Co do napędu mojej maszyny to będzie zgodnie z waszymi radami na śrubach, ale zastanawiam się czy ma sens inwestować w drogie przeznaczone do cnc (kulowe itp.) czy wystarczą zwykłe 8 lub 10mm.
wiem, że nie chodzi o siłę ale bardziej mam na uwadze prędkość posuwu i luzy, ew ciężar więc raczej dałbym 8mm.
witam.
może to i jest coś - ale chyba lepiej się nie " ubierać " w jakieś dziwne wynalazki .
sprawa gustu .
śruby lepsze by były M10 - szpilki budowlane .
tylko jak będziesz kupował to obejrzyj jak gwint wygląda - można różnie trafić .
nakrętki z pewnością lepsze będą z " plastiku " niż stalowe .
o sterownikach możesz sobie spokojnie myśleć - i tak musisz zrobić konstrukcję mechaniczną .
prowadnice , śruby , itp - to zajmie trochę czasu .
nie rób nerwowych ruchów z zakupami .
pozdrawiam .
ter_haar pisze:W tej chwili emc nie pozwala na wizualizację maszyny xyuv, ale szykuje cię fajny update:
Raczej się nie szykuje.
Autor jest niezłym bałaganiarzem i jak ktoś nie przygarnie kodu, to nic z tego nie będzie.
Znalazłem kod, ale uruchomić go za cholerę nie mogę.
Okazuje się, że jest napisany pod jakąś przejściową wersję z gita i ani na 2.4.7, ani na 2.6.0~pre uruchomić go nie idzie.
Pocieszające, że wiadomo że da się zrobić ....
Póki co kwestię oprogramowania odkładam na bok, kończę kompletowanie materiałów i tutaj pojawiają się moje wątpliwości. Mam już ogólny zarys tego jak maszyna ma wyglądać, pozwolę sobie zamieścić zdjęcia które znalazłem gdzieś w swoim bałaganie na dysku, nie są to moje projekty więc z góry przepraszam za to jeśli "podkradam" czyjąś pracę ale są to tylko poglądowe fotki i chyba nikt się nie obrazi jeżeli je tutaj zmieszczę:
rys.1 tak u mnie ma wyglądać dolna prowadnica dł. ok 1m.
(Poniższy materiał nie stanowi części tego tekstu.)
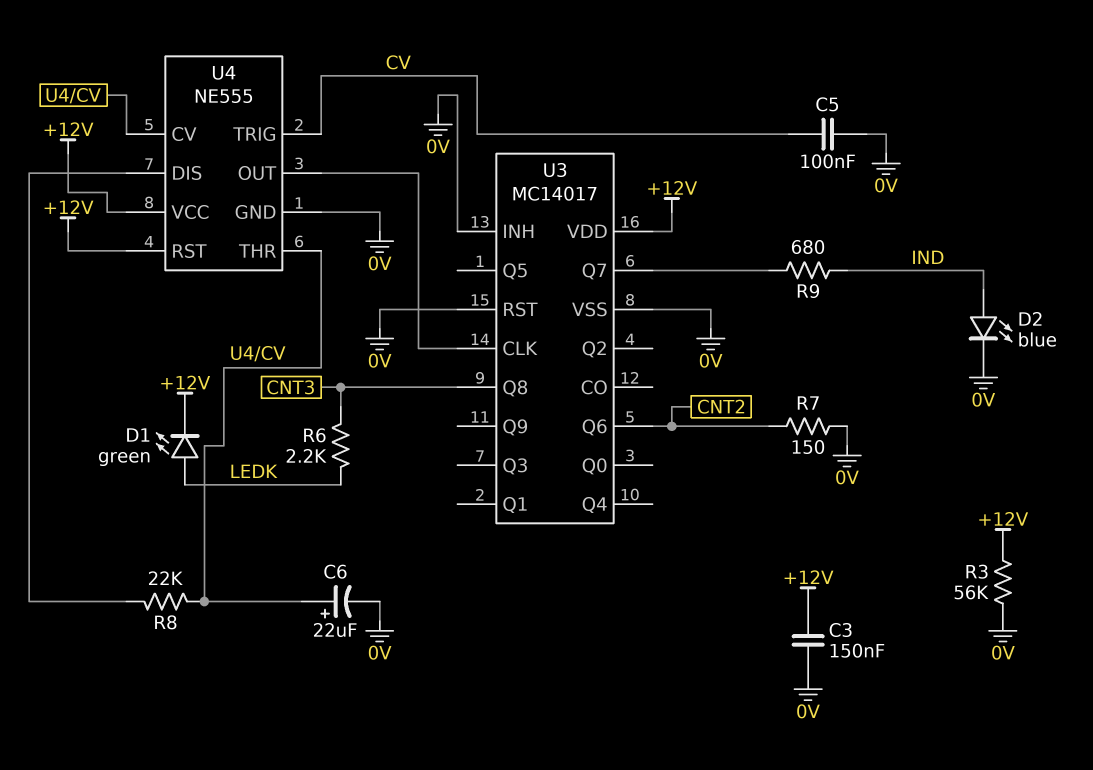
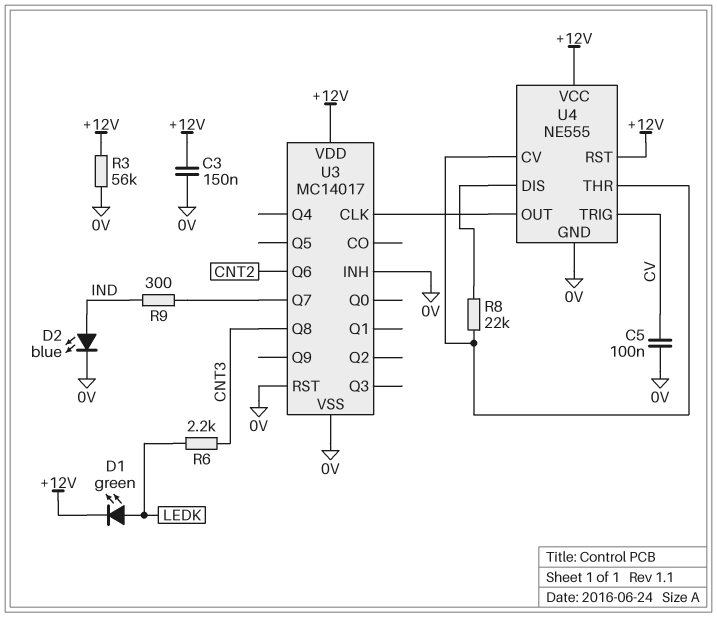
C6: 22uF (plus U4/CV, minus 0V) -> none
R7: 150 (0V, CNT2) -> none
R9: 680 (IND, U3/Q7) -> 300 (IND, U3/Q7)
rys.2 a tak górna dł 60 lub 70cm.
rys.3 tutaj fotka maszyny jaką buduję, jeszcze niestety nie mojej
Mam ciągle wątpliwości czy moje silniki dają radę
Przypominam że są to STH-55D115 1.8 DEG/KROK, 4.0V , 1.1A
Zastanawiam się nad zasilaniem, czy aby na pewno zgodnie z zaleceniami 4V x 20 czyli 80V.
Myślałem, że w tak delikatnej konstrukcji i braku oporu ze strony obrabianego materiału i tak nie trzeba niepotrzebnie zwiększać zasilania i chciałbym zastosować 24V które jest tanie i dość popularne.
Sterowniki jednak będą SSK-B05 - 1,5A; 30V; 1/8 kroku czyli chyba nikomu tutaj nie obce,
i znów pojawiają się u mnie wątpliwości, można łatwo i niedrogo nabyć zasilacz impulsowy 24V 5A, jednak producent sterowników zaleca stosowanie prostych zasilaczy niestabilizowanych, czy w przypadku tak niewielkich silników ma to znaczenie?